Apagão no Amapá: Relatórios da ONS entre abril e outubro indicavam falha em subestação

    Informações divulgadas pelo jornal Estadão indicam que o ONS reportou que um dos três transformadores estava parado e que havia risco de sobrecarga

    Foto: Divulgação/Ministério de Minas e Energia

    A Agência Nacional de Energia Elétrica (Aneel) foi informada sete vezes sobre os problemas do Amapá antes do apagão que deixou treze das dezesseis cidades do estado sem luz. O episódio, que ocorreu em 3 de novembro, deixou o estado por dias sem energia e levou ao adiamento das eleições municipais.

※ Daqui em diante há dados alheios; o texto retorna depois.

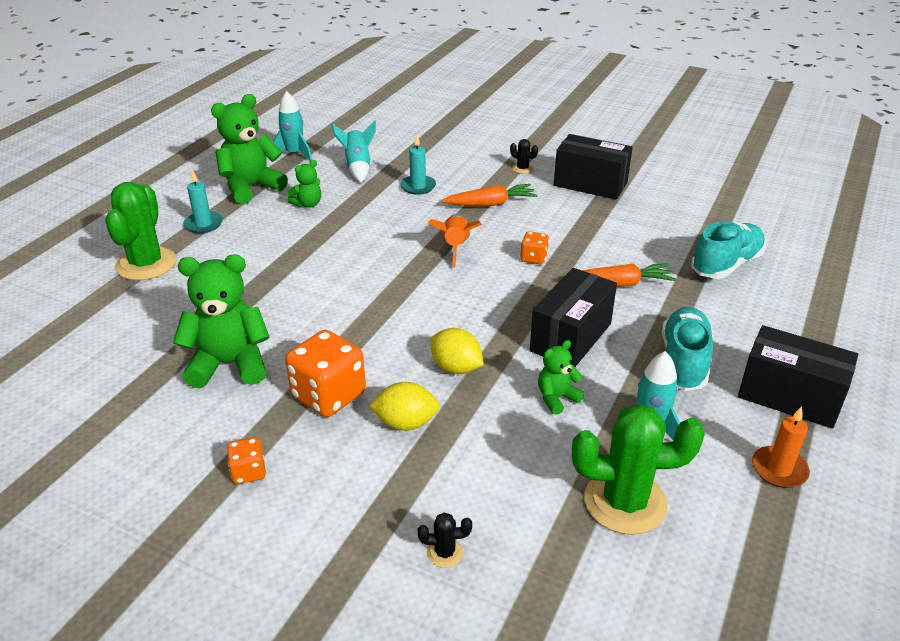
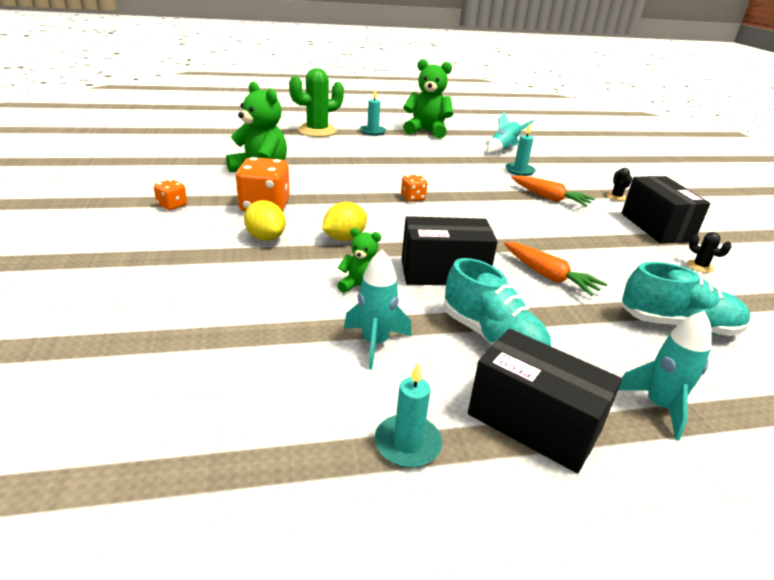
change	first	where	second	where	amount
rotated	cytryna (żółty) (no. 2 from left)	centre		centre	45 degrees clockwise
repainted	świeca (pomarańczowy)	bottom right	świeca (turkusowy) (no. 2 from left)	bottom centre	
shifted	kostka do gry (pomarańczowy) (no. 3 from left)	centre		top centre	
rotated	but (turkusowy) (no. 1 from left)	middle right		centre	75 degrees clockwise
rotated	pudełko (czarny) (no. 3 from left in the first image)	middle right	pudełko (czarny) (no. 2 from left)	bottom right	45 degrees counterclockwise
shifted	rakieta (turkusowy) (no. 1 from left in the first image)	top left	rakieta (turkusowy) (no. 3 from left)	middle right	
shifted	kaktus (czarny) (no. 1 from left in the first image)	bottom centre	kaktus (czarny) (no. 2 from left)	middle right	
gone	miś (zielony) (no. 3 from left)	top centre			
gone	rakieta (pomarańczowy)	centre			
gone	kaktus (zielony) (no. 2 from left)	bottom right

    De acordo com informações de O Estado de S.Paulo, o Operador Nacional do Sistema Elétrico (ONS) reportou mensalmente que um dos três transformadores da subestação Macapá estava parado para manutenção. Em outras quatro vezes, alertou sobre o risco de sobrecarga.

    O primeiro relatório data de abril de 2020 sobre dados referentes a março daquele mesmo ano. O alerta foi repetido em maio, junho, julho, agosto, setembro e outubro. O ONS também relatou o risco de problemas no fornecimento do serviço e que a Linhas de Macapá Transmissora de Energia (LMTE), responsável pela subestação que pegou fogo, adiou o prazo para conserto do transformador danificado.

    Ainda segundo o Estadão, a empresa informou inicialmente que o equipamento voltaria a funcionar em janeiro, depois fevereiro e posteriormente em março. Quando o problema passou a fazer parte do relatório mensal do ONS, a empresa disse que o reparo seria concluído em maio. O último boletim antes do apagão indicava 4 de novembro como novo prazo.

    A subestação deveria ter três transformadores disponíveis e em pleno funcionamento, mas apenas dois estavam funcionando. Com o incêndio, um dos equipamentos foi danificado e outro ficou comprometido por sobrecarga e parou de funcionar. O terceiro já não estava operando desde dezembro de 2019.

    Pelo menos 225 funcionários da agência têm acesso a relatórios como esse, de um total de 672, segundo a publicação. A fiscalização das empresas do setor elétrico cabe exclusivamente à Aneel. A agência reconheceu que não enviou equipes para fiscalizar a subestação ao londo de 2020.

    O apagão no Amapá é apurado pela Aneel, mas ainda não há prazo para conclusão do processo. A LMTE afirmou que não houve negligência na operação e que as causas do apagão ainda estão sendo investigadas.